# Eclipse RCP - Splash Screen immer anzeigen



## Saxony (29. Jun 2009)

Hiho,

ich verwende bei meiner RCP Anwendung einen SplashScrenn, welcher auch gleichzeitig für die Abfrage nach Nutzername und Passwort gedacht sein soll. Nun kann man ja einfach die Anwendung mit -noSplash starten und umgeht die Anmeldung. Wie kann ich also die Verwendung des Splash Screens erzwingen bzw. was ist ein besserer Weg für eine Nutzeranmeldung?

bye Saxony


----------



## Gast2 (29. Jun 2009)

Ich glaube nicht das der UseCase eines SplashScreen die Useranmeldung beinhaltet??!!


----------



## Vayu (29. Jun 2009)

ich würde den auch nicht dazu missbrauchen ... bastle dir doch einfach einen login-dialog selbst.

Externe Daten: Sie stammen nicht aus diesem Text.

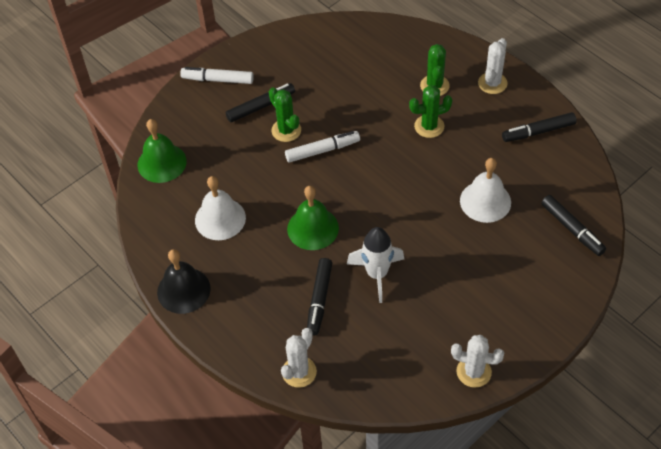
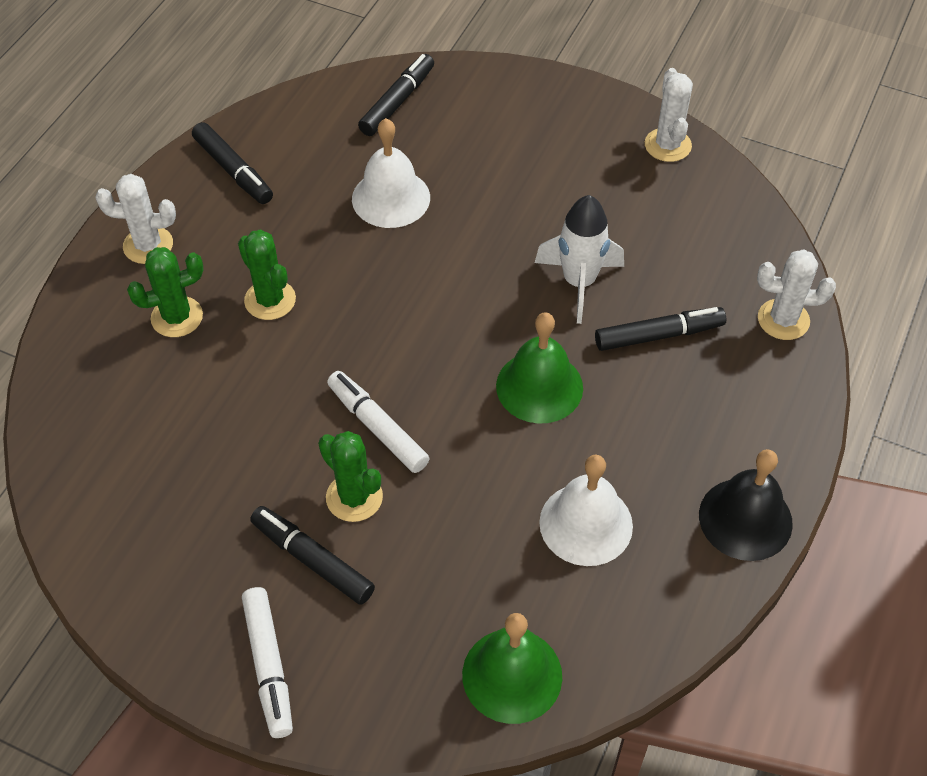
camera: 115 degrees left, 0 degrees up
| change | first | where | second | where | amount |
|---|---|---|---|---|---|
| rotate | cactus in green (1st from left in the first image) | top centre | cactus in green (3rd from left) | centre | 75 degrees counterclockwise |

Das ist ja auch nicht so der act


----------



## Gast2 (29. Jun 2009)

Ich habs noch nie gemacht, aber ich könnte mir vorstellen, dass es eine extension gibt wo man die Benutzerverwaltung im RCP machen kann und es bestimmt auch einen Dialog dafür gibt.

vielleicht bringt dich das weiter
[Eclipse_Project] Eclipse Source Repositoriesplatform-ui-home/eclipsecon/activities/EclipseCon2005.KCH.AuthDemo/src/eclipseCon2005/KCH/AuthDemo

Ich würde einfach mal im Netz "eclipse RCP Authentifizierung" oder ähnliches suchen.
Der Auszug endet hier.